Peperomia pearcei

Scientific classification
- Kingdom: Plantae
- Clade: Tracheophytes
- Clade: Angiosperms
- Clade: Magnoliids
- Order: Piperales
- Family: Piperaceae
- Genus: Peperomia
- Species: P. pearcei
- Binomial name: Peperomia pearcei Trel.

= Peperomia pearcei =

- Genus: Peperomia
- Species: pearcei
- Authority: Trel.

Species of plant

Peperomia pearcei is a species of terrestrial or epiphytic herb in the genus Peperomia that is native to Peru. It grows on wet tropical biomes. Its conservation status is Threatened.

==Description==
The type specimen were collected at Muña, Peru.

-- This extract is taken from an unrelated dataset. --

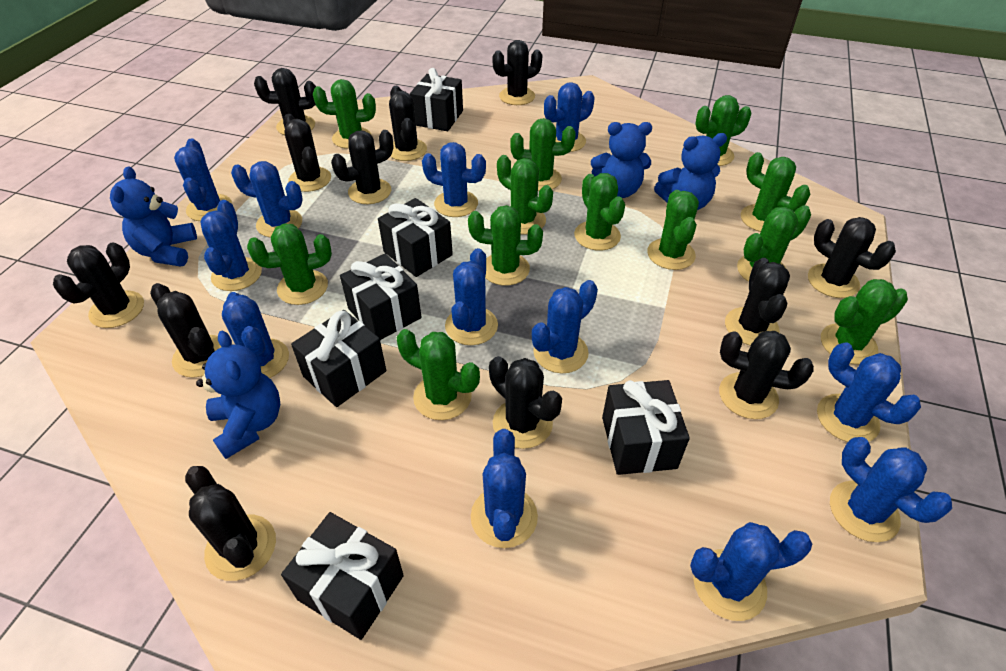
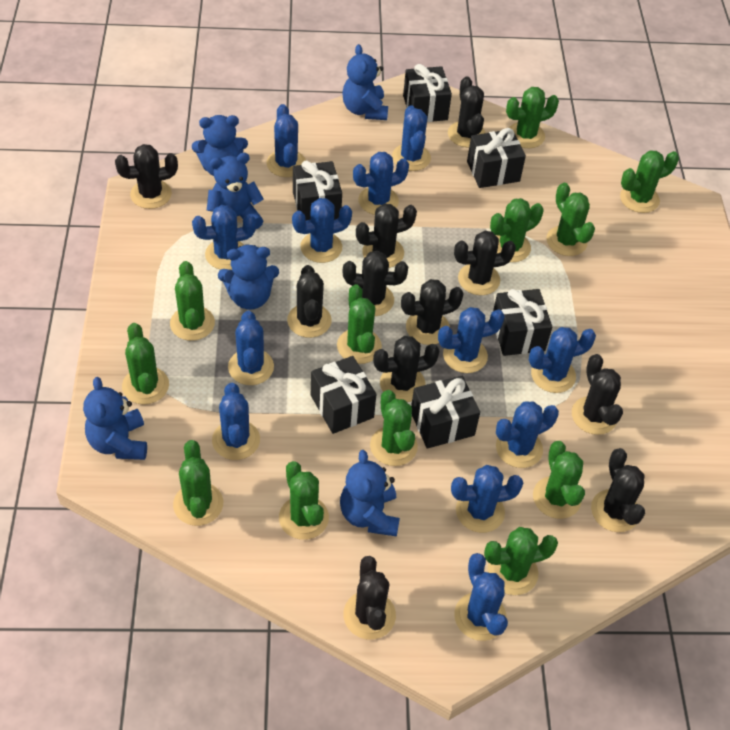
black cactus: 12 -> 11
blue teddy bear: 4 -> 6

Peperomia pearcei is a slender, branching, glabrous herb. The leaves are in whorls of about 3 at the nodes. They are obovate, with a rounded apex and a cuneate base, measuring 8 mm long and 5 mm wide, and are 1-nerved. The peduncle is short. The terminal spikes are 30–40 mm long and 1 mm thick, with a peduncle about 1 cm long. The berries are ovoid, pointed, and bear a pseudocupula, with an apical stigma.

==Taxonomy and naming==
It was described in 1936 by William Trelease in Publications of the Field Museum of Natural History, Botanical Series 13, from specimens collected by Richard Pearce.

The epithet pearcei honors Richard Pearce, the collector of the type specimen in Peru in 1863.

==Distribution and habitat==
It is native to Peru. It grows as a terrestrial or epiphytic herb. It grows on wet tropical biomes.

==Conservation==
This species is assessed as Threatened, in a preliminary report.